Fora do celuloide, fantasmas causam mais drama do que horror. “All of Us Strangers”, novo longa do cineasta britânico Andrew Haigh (“45 Anos”), dá voz a vários fantasmas, entre eles, a orfandade precoce e o medo de intimidade. Exibido no Festival de Londres após estreia em Telluride, o filme entrega um conto de luto, paixão e esperança – e é um dos melhores filmes do ano.  

“All of Us Strangers” acompanha o escritor Adam (Andrew Scott, da série “Fleabag”) enquanto navega duas situações peculiares em sua vida: o nascente romance com o vizinho Harry (Paul Mescal, de “Aftersun”) e a reaproximação com os pais (Jamie Bell e Claire Foy). O detalhe? Seus pais estão mortos há 30 anos – e esse reencontro misterioso com o passado mexe com a perspectiva do presente.  

A produção marca dois retornos para Haigh: ela traz o diretor de volta para as telonas depois de seis anos de trabalhos televisivos e retoma a preocupação com os relacionamentos queer dos dias atuais – tema que não explorava desde o fim de sua série “Looking”, em 2016. 

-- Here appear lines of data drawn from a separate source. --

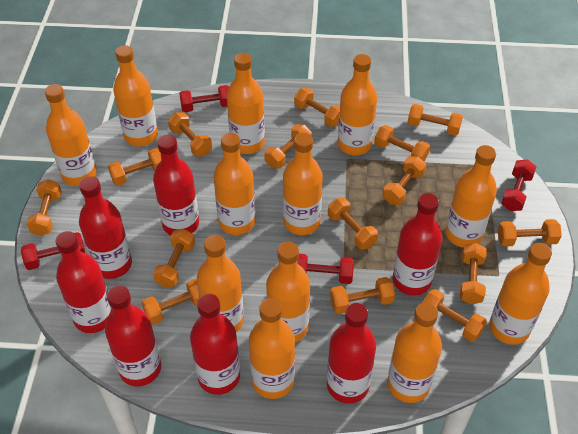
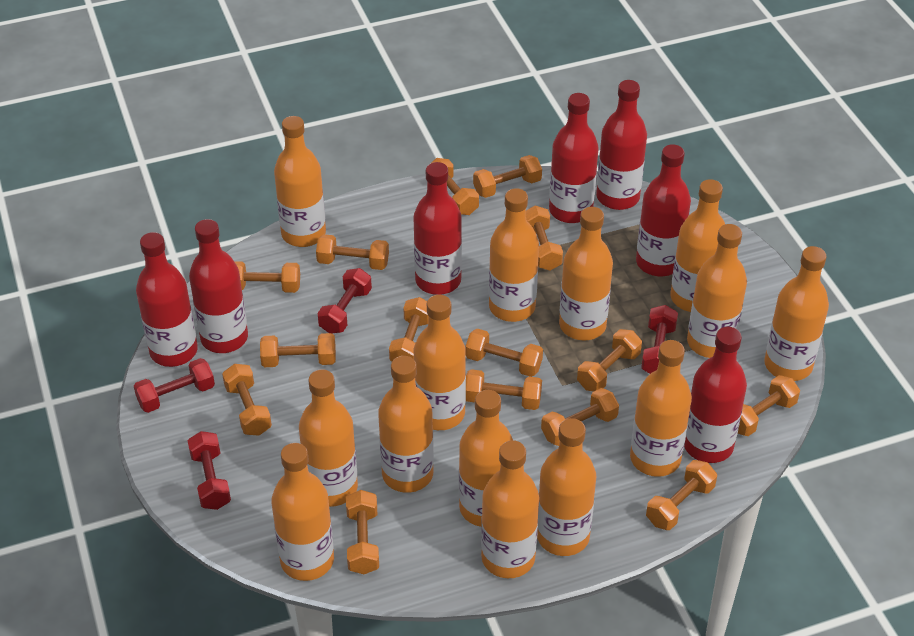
orange bottle: 12 -> 14

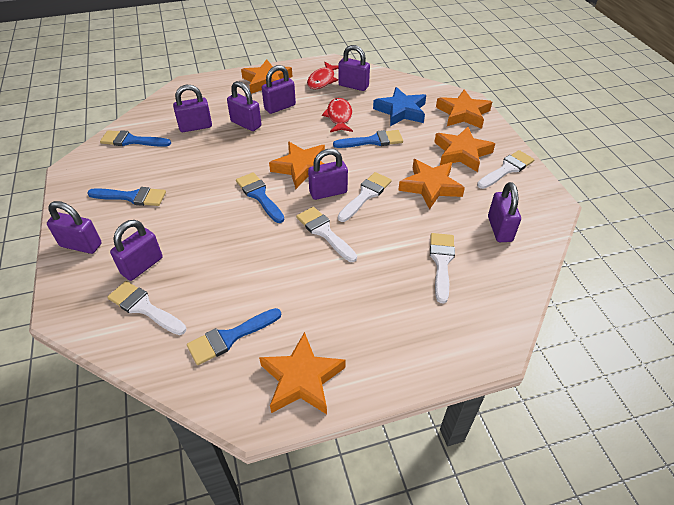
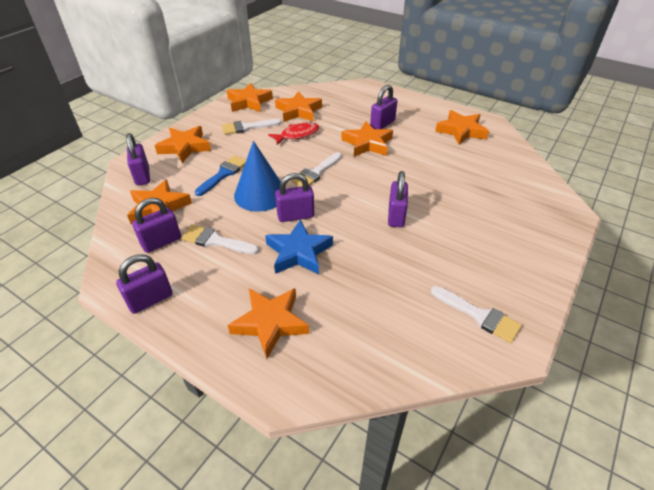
blue brush: 5 -> 1
blue cone: 0 -> 1
orange star: 6 -> 7
purple padlock: 8 -> 6
red fish: 2 -> 1
white brush: 5 -> 4

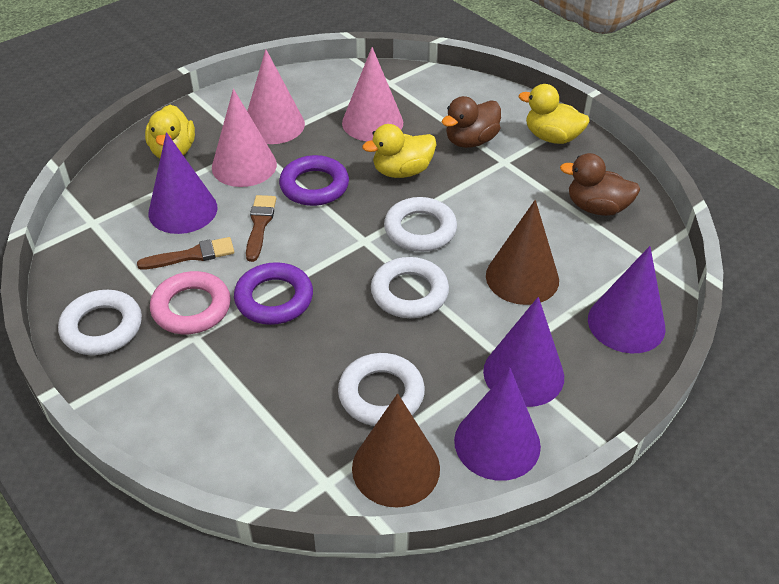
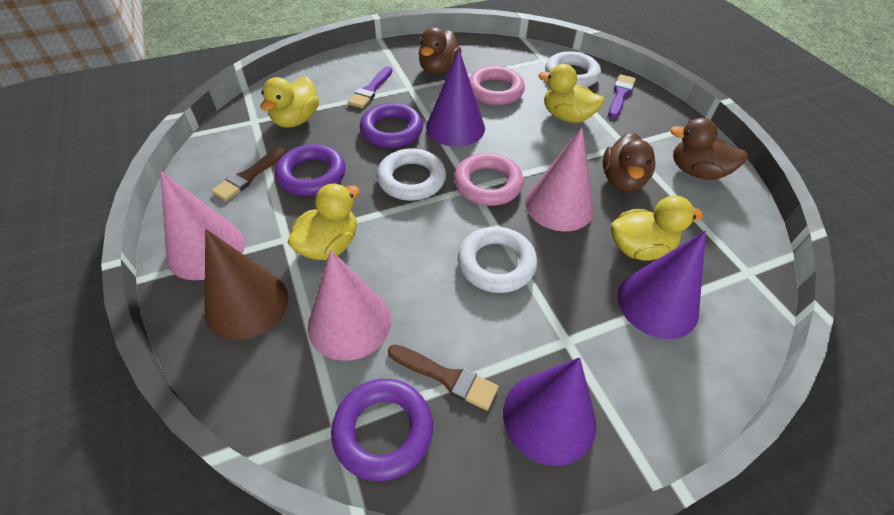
brown cone: 2 -> 1
brown duck: 2 -> 3
pink ring: 1 -> 2
purple brush: 0 -> 2
purple cone: 4 -> 3
purple ring: 2 -> 3
white ring: 4 -> 3
yellow duck: 3 -> 4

Escrito por Haigh, o roteiro ignora o viés sobrenatural do romance de Taichi Yamada em que se baseia e faz do protagonista um gay, transformando um conto fantasmagórico em uma meditação sobre os abismos geracionais entre pessoas que se amam e sobre como a experiência gay mudou nos últimos 40 anos. 

AURA DE CLÁSSICO 

Parte da razão pela qual o filme funciona tão bem vem do seu específico senso de tempo e lugar: as referências à banda Frankie Goes to Hollywood (“The Power of Love” é uma peça-chave aqui) e à epidemia da Aids pintam “All of Us Strangers” como uma tentativa da geração de gays que cresceu na Inglaterra dos anos 80 (como o diretor) de entender sua relação com o amor – seja romântico ou familiar. 

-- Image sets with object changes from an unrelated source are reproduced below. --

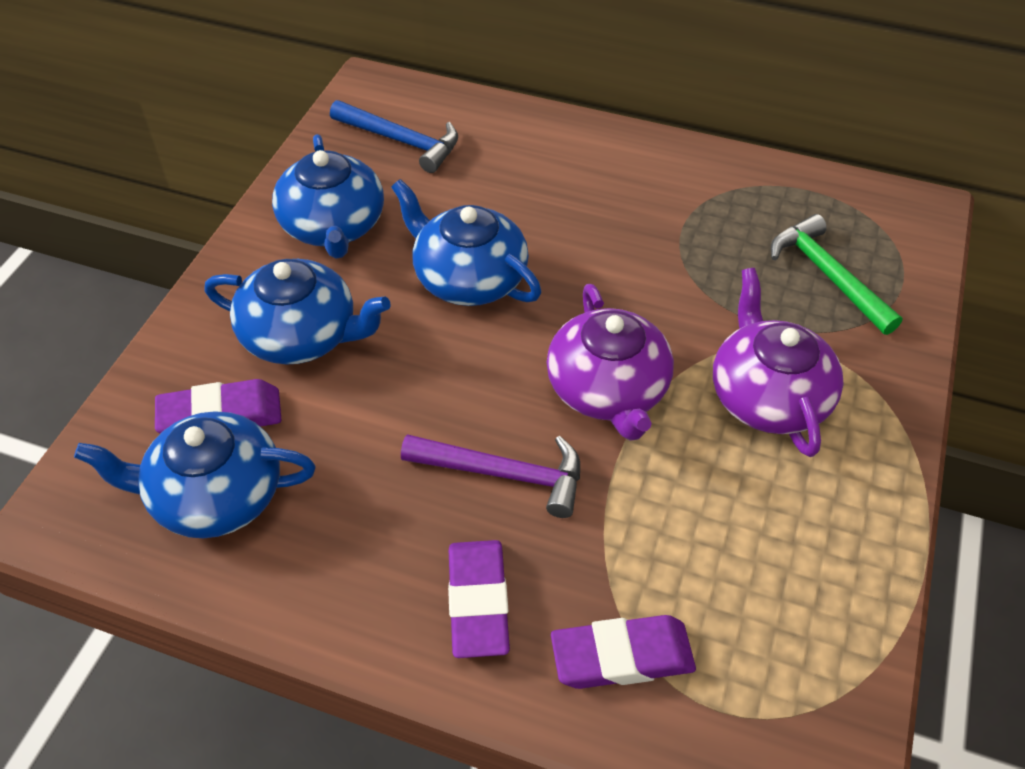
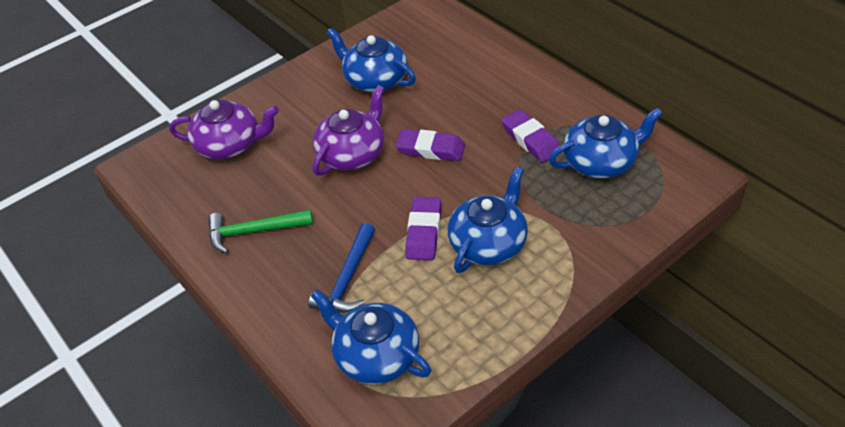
purple hammer: 1 -> 0

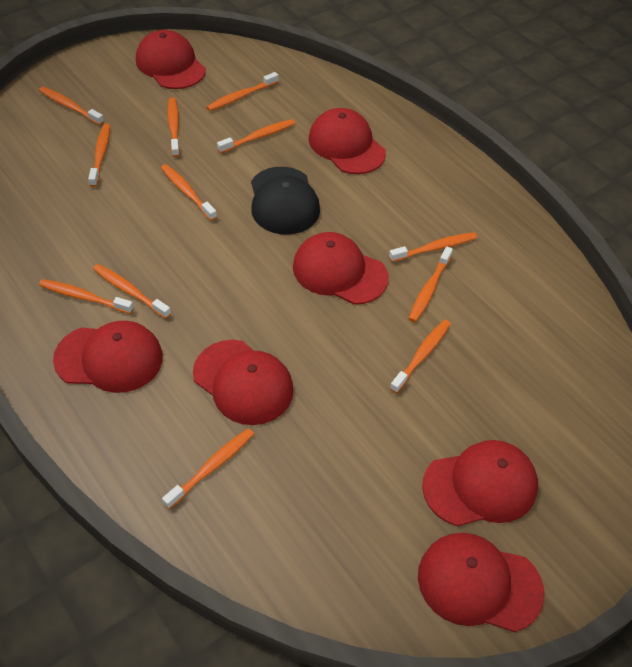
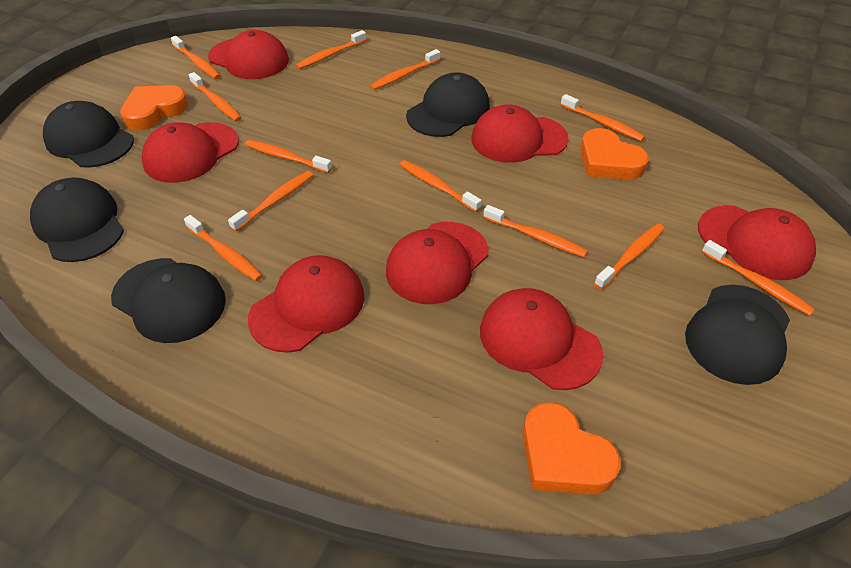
black cap: 1 -> 5
orange heart: 0 -> 3

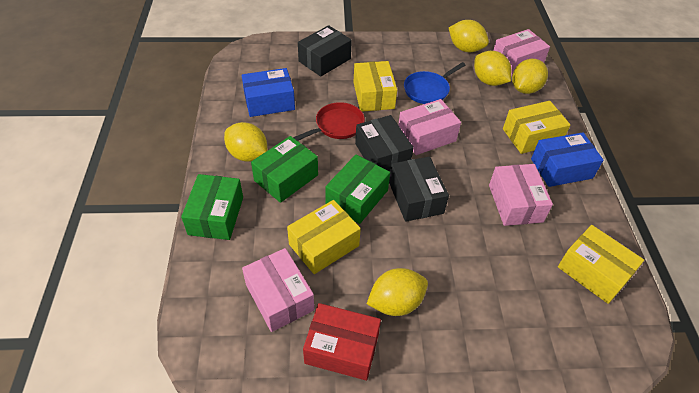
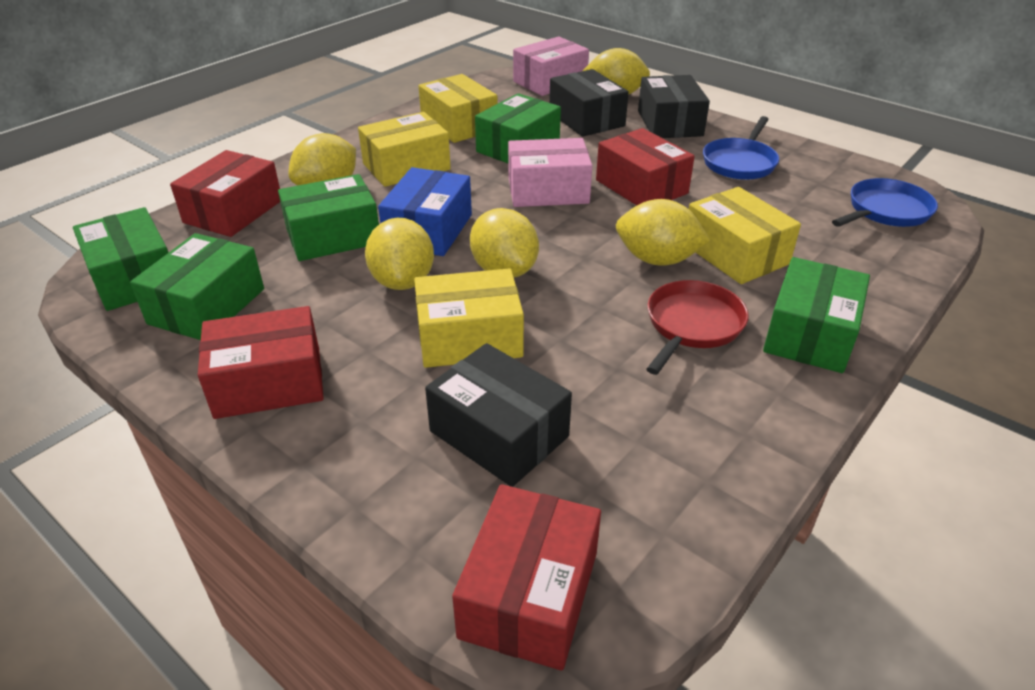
blue box: 2 -> 1
blue pan: 1 -> 2
green box: 3 -> 5
pink box: 4 -> 2
red box: 1 -> 4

Essa decisão permite uma série de potentes interações: a conversa entre Adam e Harry sobre o atual uso dos termos “queer” e “gay” expõe as diferenças, mas ambos são homens à deriva, tentando lidar com a solidão da vida londrina. Conforme eles se aproximam, as imagens do diretor de fotografia Jamie D. Ramsay, com flares abundantes, luz suave e transições leves dão ao longa um ar de sonho. 

No entanto, o coração de “All of Us Strangers” bate ainda mais forte nas cenas entre Adam e os pais. Quando ele sai do armário para a mãe, por exemplo, ela se mostra nervosa, temendo que o filho fique sozinho e ostracizado. “É diferente hoje em dia”, ele rebate. A plateia, sabendo como Adam se isola em seu apartamento, tem toda a razão para se perguntar se ele acredita no que está dizendo. 

Para plateias que fazem parte desse demográfico, a delicadeza e destreza com que a trama amarra seus diversos argumentos já dão a “All of Us Strangers” uma aura de clássico – mas o filme também dialoga facilmente com os fãs de romances e de dramas familiares, independente de sexualidade. Querer paz com seus fantasmas e uma vida menos assombrada não tem a ver com ser gay; tem a ver com ser humano.